EDITOR’S NOTE: The following column is Part I of a three-part series. It was published in the current print edition of the Baptist and Reflector. The other two parts, which will be published in upcoming print editions, are available here: Part II and Part III

Should We Sing Those Songs?!

Have you heard about the new “worship war”? This one has nothing to do with musical style, what instruments we use, or even lyrical content. Instead, some are debating the suitability of worship music based on a song’s origins. Who wrote the song? Which denomination published it? What artist sings it?

These questions lead to the heart of the matter: Can a worship song be disqualified because of its source, even if the song is biblically accurate? Does a flawed source make a “good song” bad? Lately the questions are even more direct: “Should we sing songs from Bethel and Hillsong? What about Elevation and Jesus Culture?”

Why does it matter? According to CCLI, seven of the top ten modern songs sung in churches today are affiliated with these denominations. The list includes favorites like “Goodness of God,” “Build My Life,” “Living Hope,” and “Graves into Gardens.”

This popularity is alarming for a growing faction within evangelicalism, a group that considers these denominations somewhere on the theological spectrum between peculiar and outright heretical. As a result, any song affiliated with these sources is deemed “off limits.”

Social media and the blogosphere have added fuel to the fire. A debate once confined to theological elites is now fair game at deacons’ meetings, on church social media pages, in discussions among pastoral staff, and even at church business meetings. In fact, whether to sing those songs is the theological inquiry I receive most in my role serving Tennessee Baptists.

Shepherd

This article is my response. It’s my attempt to offer my thoughts thoroughly and publicly about this complex and multifaceted issue. I’ll raise the most common objections to singing those songs, offer some counter arguments, and even a few counter-counter arguments. By delving into this topic, however, I’m not suggesting I’m an expert or even trying to convince you that I’m right. I’ve wrestled with this issue enough to have found myself on both sides of the debate, and still, I lack certainty. But when hot-button topics related to worship affect our churches, I want to do my best to help us examine and evaluate these important matters.

What are the theological concerns? Critics of Bethel express concern over “grave soaking,” the practice of “soaking up” the anointing of dead saints by laying on their graves. Others mention their peculiar theology of angels, with heavenly messengers awakened from decades of slumber by crying out, “Wakey, wakey!” Some question the mysterious manifestations of “gold dust,” “angel feathers,” and “glory clouds” in Bethel’s worship services. Perhaps most alarming is their theology of healing—sometimes tied explicitly to the gospel—that claims it’s always God’s will to heal.

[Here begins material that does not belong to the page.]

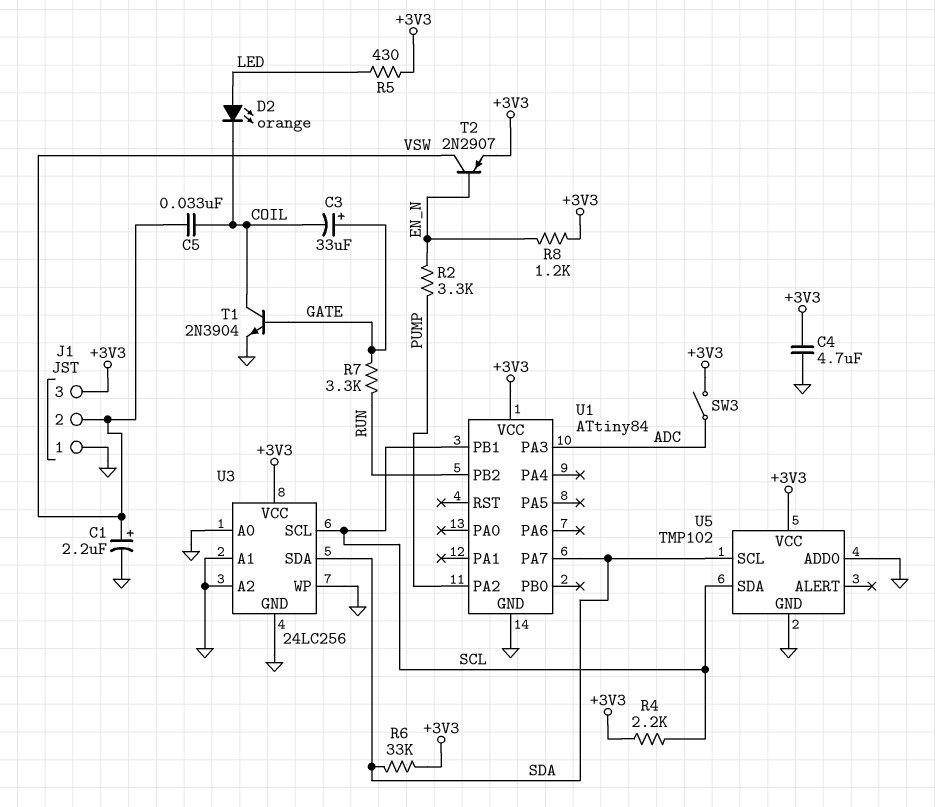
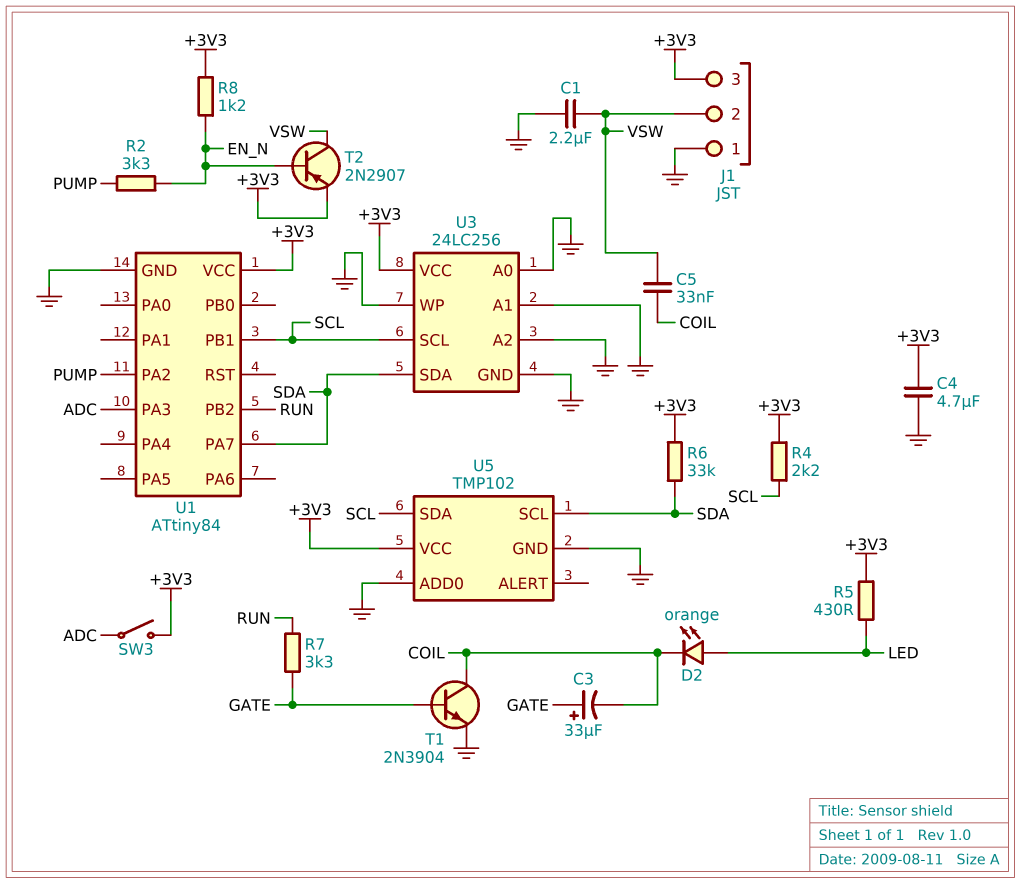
C1: 2.2uF (plus VSW, minus GND) -> 2.2uF (GND, VSW)

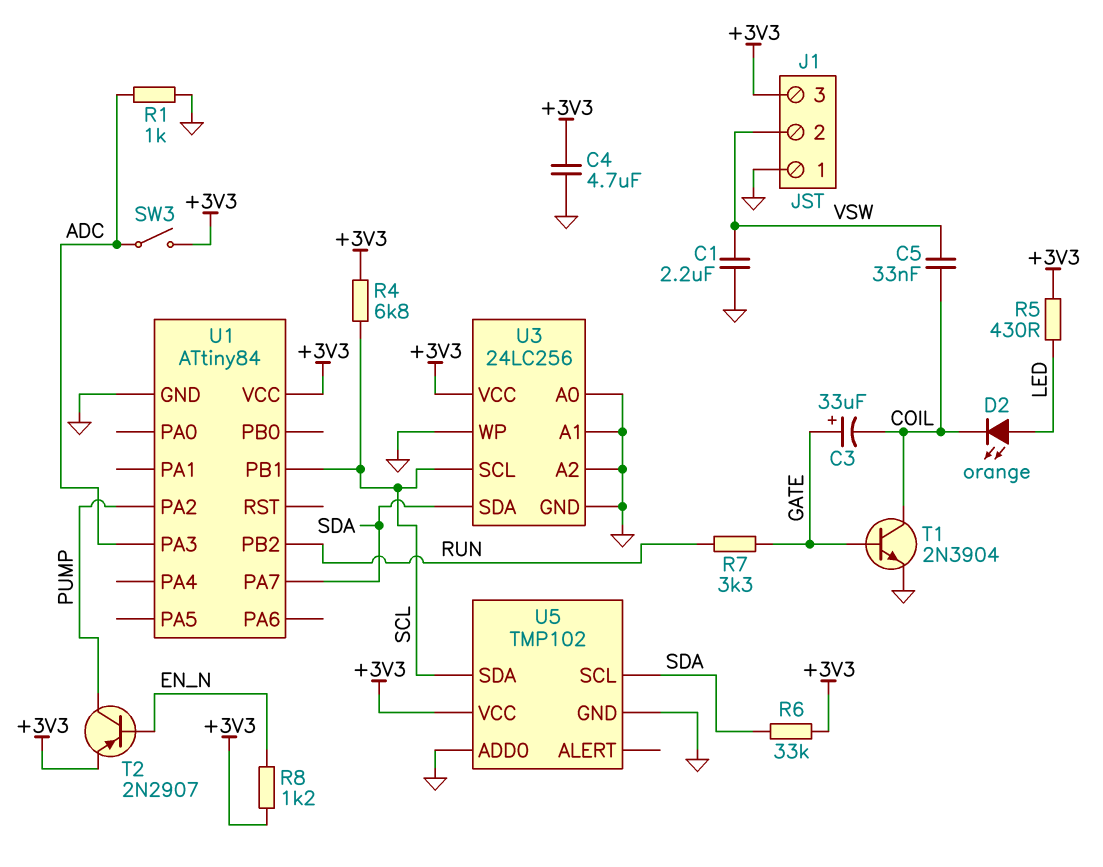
R1: none -> 1k (ADC, GND)
R2: 3.3k (EN_N, PUMP) -> none
R4: 2.2k (+3V3, SCL) -> 6.8k (+3V3, SCL)
T2: PNP 2N2907 (B EN_N, C VSW, E +3V3) -> PNP 2N2907 (B EN_N, C PUMP, E +3V3)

A recent documentary, Hillsong: A Megachurch Exposed, offers a piercing critique of Hillsong, describing years of sexual abuse cover-ups, financial misappropriation, and the weaponizing of music to financially benefit the church and expand its worldwide influence.

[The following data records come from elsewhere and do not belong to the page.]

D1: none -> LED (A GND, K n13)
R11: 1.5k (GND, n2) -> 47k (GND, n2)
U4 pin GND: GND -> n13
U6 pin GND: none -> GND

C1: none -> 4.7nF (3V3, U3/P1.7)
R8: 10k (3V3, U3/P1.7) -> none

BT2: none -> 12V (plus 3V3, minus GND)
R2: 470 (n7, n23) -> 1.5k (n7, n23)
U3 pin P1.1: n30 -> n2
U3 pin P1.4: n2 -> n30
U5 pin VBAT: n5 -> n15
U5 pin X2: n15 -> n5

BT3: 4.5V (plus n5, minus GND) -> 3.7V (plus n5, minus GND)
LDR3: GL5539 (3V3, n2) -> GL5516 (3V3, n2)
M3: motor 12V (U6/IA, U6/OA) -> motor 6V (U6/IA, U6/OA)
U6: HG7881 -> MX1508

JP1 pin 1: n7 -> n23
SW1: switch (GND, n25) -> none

Elevation Church’s Steven Furtick was rebuked for teaching “God broke his own law” and inferring the ancient heresy of Modalism, a belief that God changes forms (or modes) between Father, Son, and Holy Spirit. Elevation was also blasted for planting volunteers in the congregation who were coached to come forward “spontaneously” for baptism, in hopes of enticing others to do the same.

The root objection from critics is that songs from these sources are tainted. The logic goes something like this: Bethel’s pastor and leader, Bill Johnson, is a false teacher. Bethel, therefore, is a false church. Songs from false churches are corrupted and, consequently, should not be sung.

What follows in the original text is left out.